Our bodies are constantly put through strain each and every day through normal lifting and bending- when moving day comes along it can seem daunting due to the physicality of it. Injuring yourself during a move is the last thing you want during an already stressful time that’s likely been on your calendar for weeks. To reduce your risk of injury, take time to stretch and do a few exercises before your move.
We’ve compiled a list of key stretches and moves to try in the hope they make your move easier throughout the day.
- Wrists and Ankles
It doesn’t seem like much, but just this act of giving your ankles and wrists a few rolls in one direction, and then the same number of rolls in the opposite direction can really prep these areas for the day. Stretch your wrists by pulling them down towards your inner arm and then up towards your outer arm. You’ll likely be carrying things frequently, and sometimes at odd angles- preparing with this stretch can help.
- Shoulders and Back
After rolling your ankles and wrists, go ahead and roll your shoulders as well. After these, tuck your shoulders all the way to your ears and then push them back down to give a good stretch across your upper back. While you don’t want to be lifting using your upper back, sometimes oddly shaped items require us to use these muscles as well. Next, put one arm straight out in front of you and pull it straight across your chest with your other arm to stretch a different part of your shoulder- then do the same with the other arm. Once that’s feeling better, lace your fingers behind your back to lock you hands and bring your arms up behind you- just to what feels good. Enjoy a nice stretch there as well.

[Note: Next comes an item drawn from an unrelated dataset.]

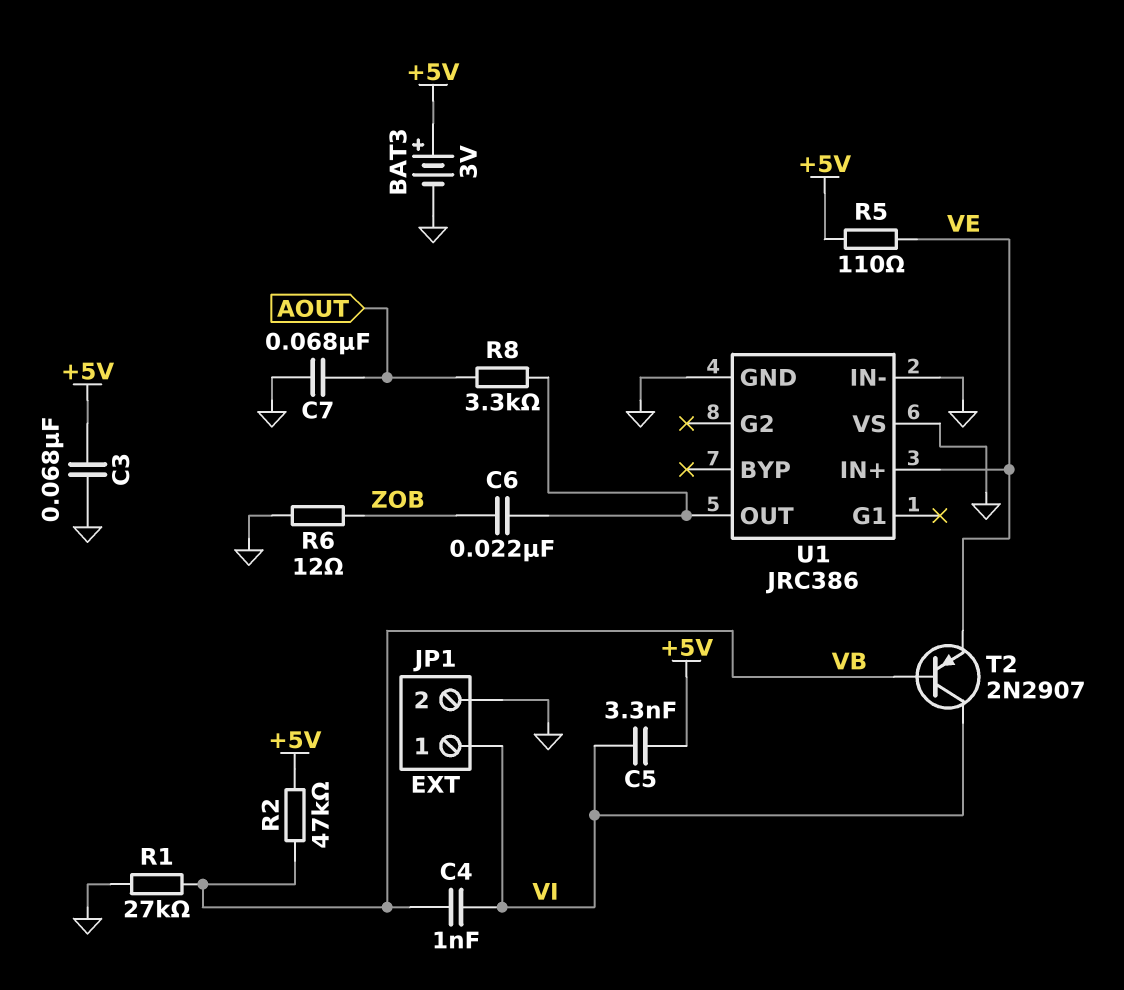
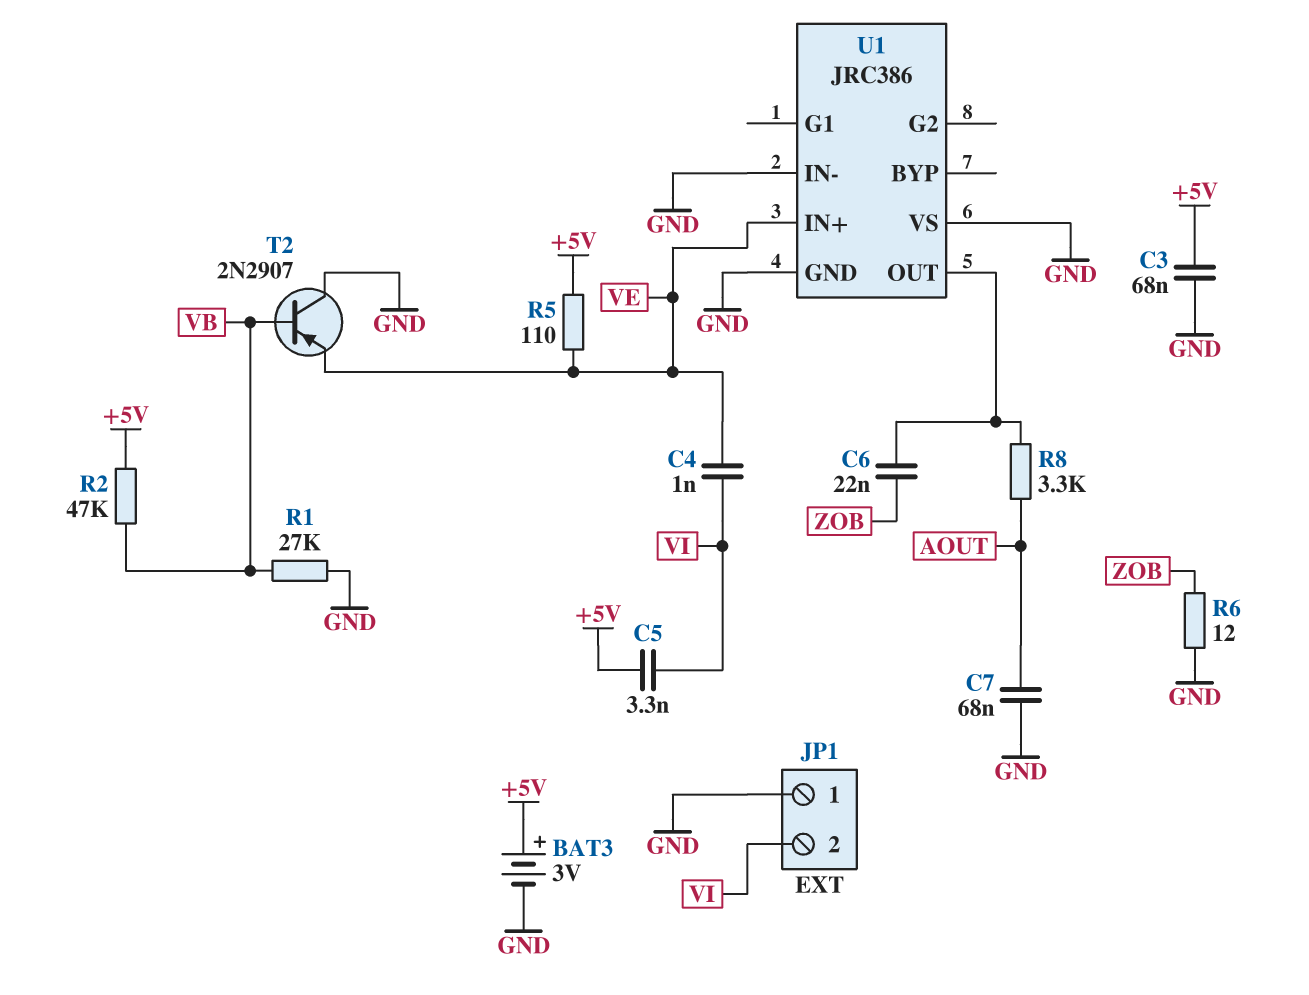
C4: 1nF (VB, VI) -> 1nF (VE, VI)
JP1 pin 1: VI -> GND
JP1 pin 2: GND -> VI
T2: PNP 2N2907 (B VB, C VI, E VE) -> PNP 2N2907 (B VB, C GND, E VE)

Tip: If you’d like, go ahead and stretch your arms over head -as far as you can, with fingers apart- for an excellent full body stretch. If that’s not enough, go into a yoga style child’s pose on a mat.
- Legs and Glutes
If you’re body isn’t used to squats and lunges, prep yourself for the day by doing a few without any weight. This will allow you to see how your body moves without the weight you’ll be carrying, and show you your limitations for how far you can safely reach and bend for the day. Try a full bend, reaching towards the ground to stretch your hamstrings- but also be sure that this is not how you are picking things up.

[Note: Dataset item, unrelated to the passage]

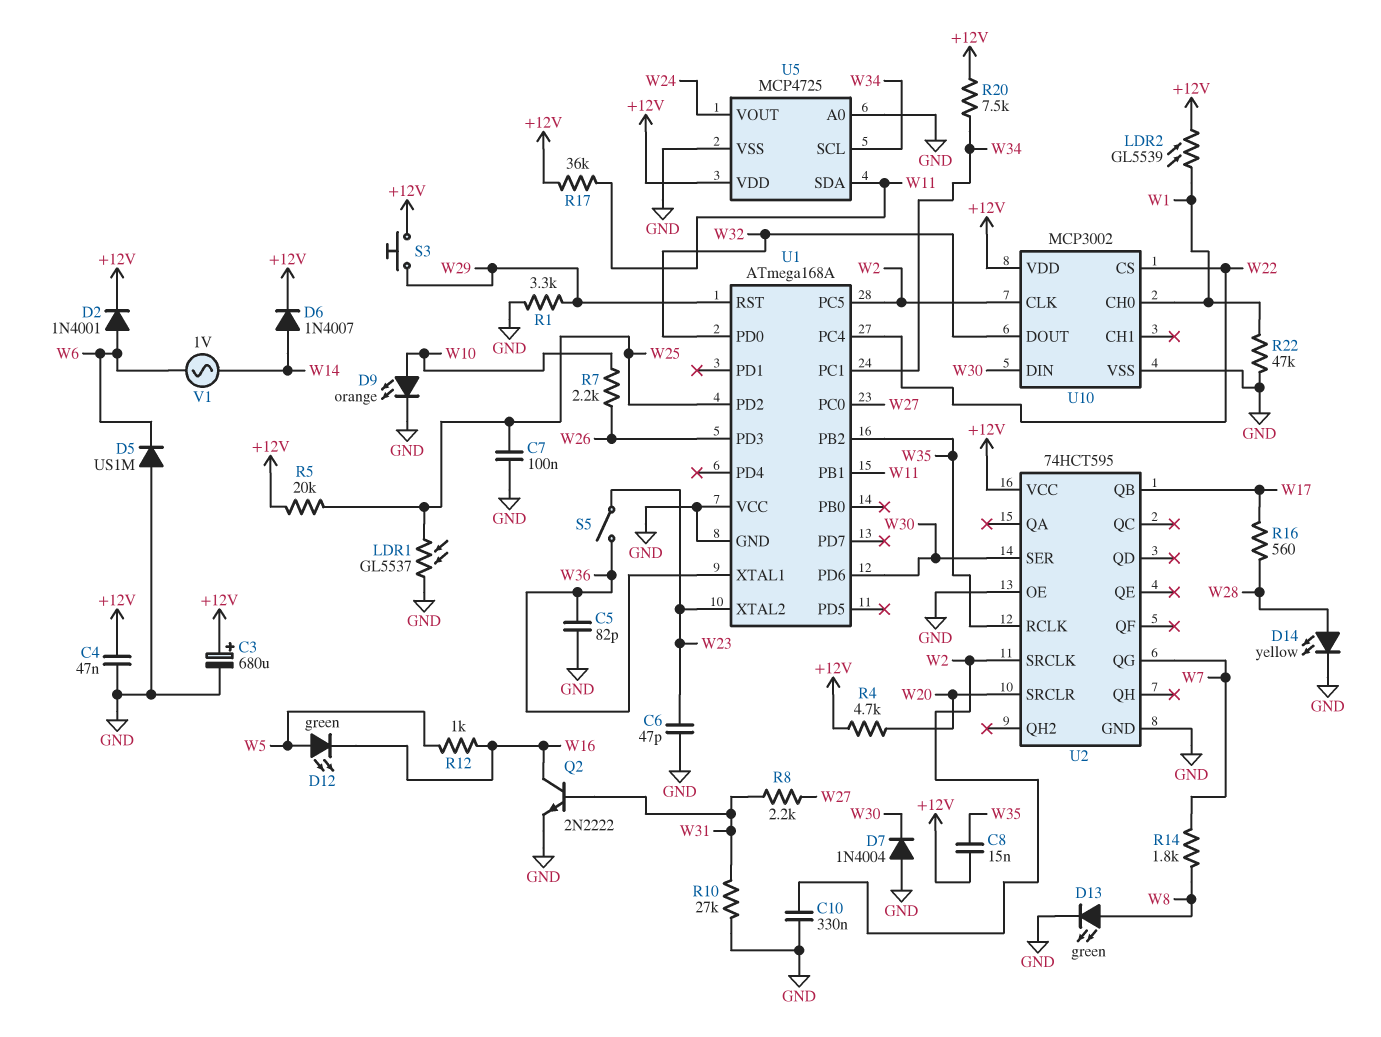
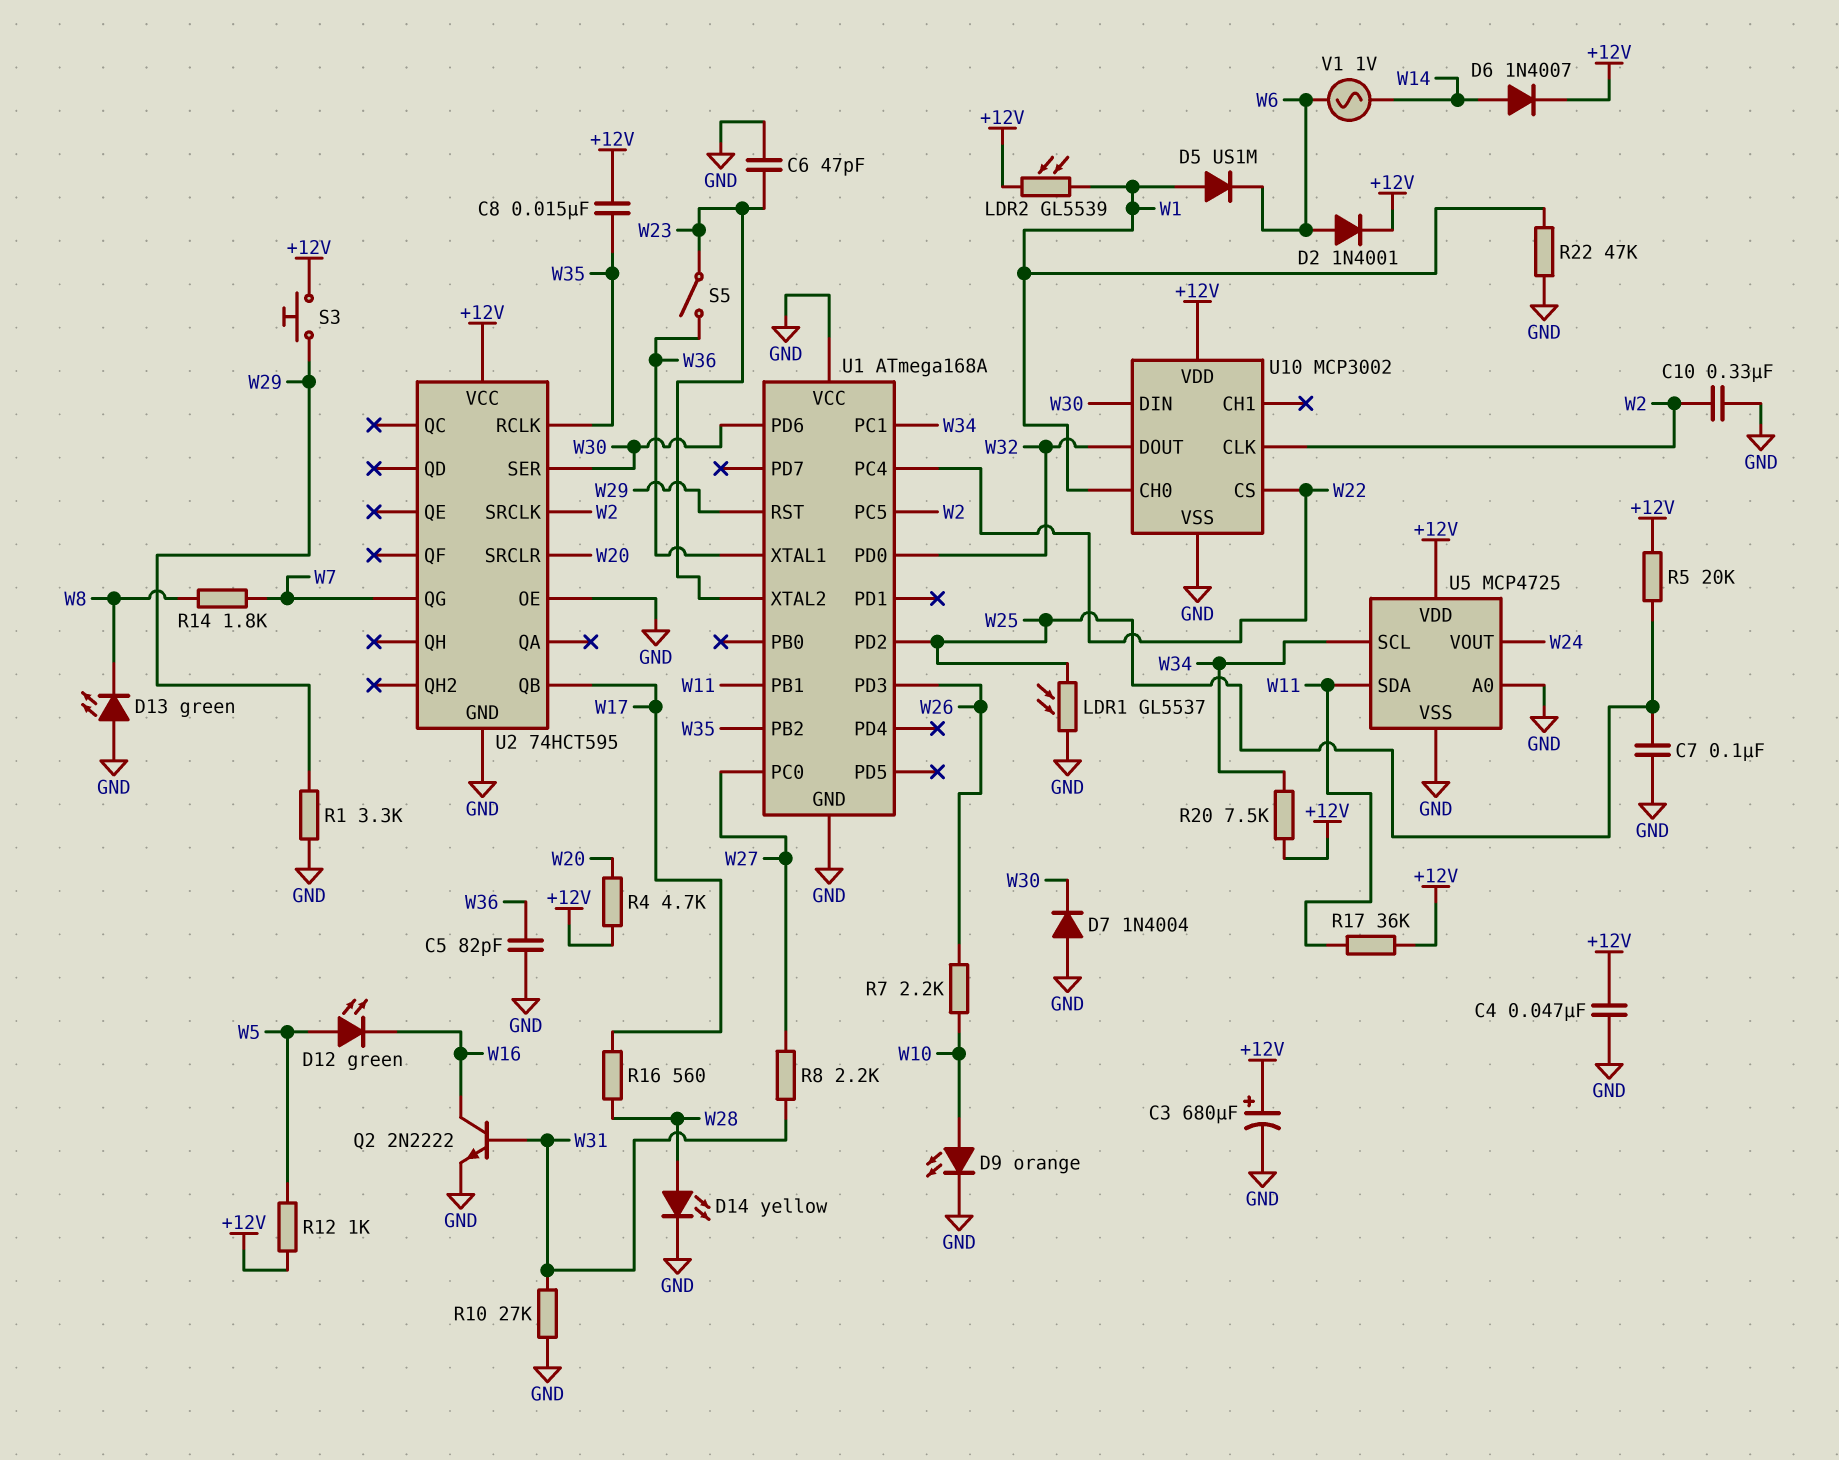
D5: diode US1M (A GND, K W6) -> diode US1M (A W1, K W6)
D13: LED green (A W8, K GND) -> LED green (A GND, K W8)
R12: 1k (W5, W16) -> 1k (+12V, W5)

Tip: If you’ll be moving up and down stairs- do a few calves raises to wake them up for the day!
Moving is hard work! Give your body grace in knowing that it’s about to have a full day, rather than going straight into it. This can cause injuries or a completely worn out body.

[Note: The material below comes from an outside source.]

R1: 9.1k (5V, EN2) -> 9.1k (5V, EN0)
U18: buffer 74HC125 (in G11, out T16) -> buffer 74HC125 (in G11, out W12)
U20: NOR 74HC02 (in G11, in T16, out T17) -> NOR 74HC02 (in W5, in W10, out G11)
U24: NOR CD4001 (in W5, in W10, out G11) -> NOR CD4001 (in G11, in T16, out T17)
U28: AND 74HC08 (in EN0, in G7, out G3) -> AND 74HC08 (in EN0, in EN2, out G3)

If it’s possible to do these stretches and exercises each day for a few weeks before your move, then great! But if your move has come on suddenly, or you’ve been too busy to think about it- taking the time to do them before the move is better than foregoing stretching at all. Give your body grace in knowing that it’s about to have a full day, rather than going straight into it. This can cause injuries or a completely worn out body.